In Their Own Words: Alumni in Business

Rob Manegold '75

I was a Psych major, with enough credits for a Sociology major as well. After Dartmouth I earned my Masters of Education in Counseling Psychology and Student Personnel from the Un. of MN, Mpls. I wanted to transition to Psychological Assessment in the Personnel field, but I was denied acceptance directly into the PhD program and it was suggested I get some work experience in Personnel/Human Resources. After 2 years as Manager of Professional and Technical Recruiting for a Milwaukee company (Johnson Controls) where I was primarily responsible for hiring engineers into sales engineering and application engineering positions, I was approached by a Branch Manager to become a Sales Engineer myself. JCI only hired engineers for these positions and I was considered an experiment.

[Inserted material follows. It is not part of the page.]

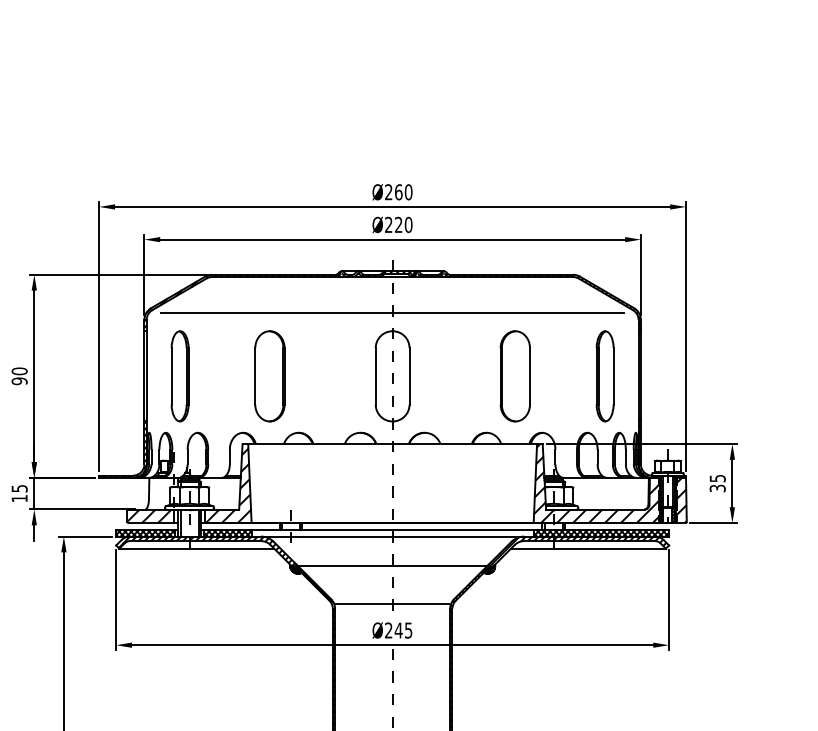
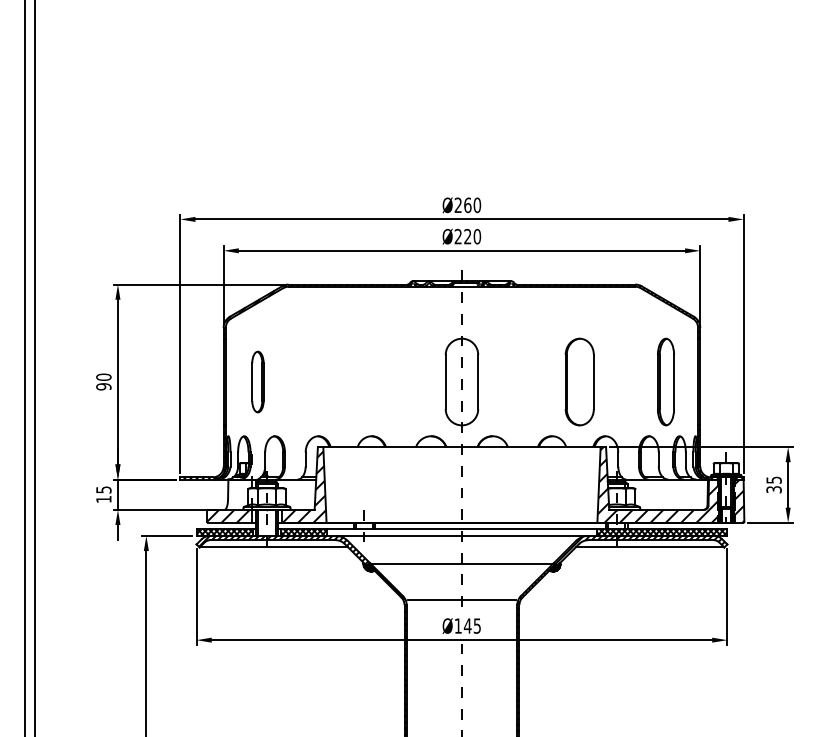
line: (392, 313) -> (461, 321), removed
part: (179, 375) -> (257, 381), size x0.7
part: (270, 375) -> (344, 381), removed
text: (387, 629) -> (457, 625), Ø245 -> Ø145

However, because of my exposure to hands on computer programming, (as a '75) I was a beneficiary of the Kemeny mandate that no mater what our field of study, we would learn about computers AND because of the unique availability of time-share computer processing we had access to computers which the rest of the batch processing world could only dream of. In essence, I had more computer use and programming exposure as an undergraduate at Dartmouth than the engineers I was hiring. At Minnesota, it was then, as I believe it still is, a very quantitative psychology department; home of the Strong Vocational Interest Inventory, and the MMPI. Again, I had a fair amount of computer use and statistical analysis.

I spent the next eight years as a very successful Sales Engineer, then Account Manager selling computers to run the HVAC, fire & life safety systems, and save significantly on energy use for large buildings and campuses of buildings. 

My goal of owning my own company before the age of 40 ultimately lead me to leave JCI, and purchase a small manufacturing company which I then sold in 2000.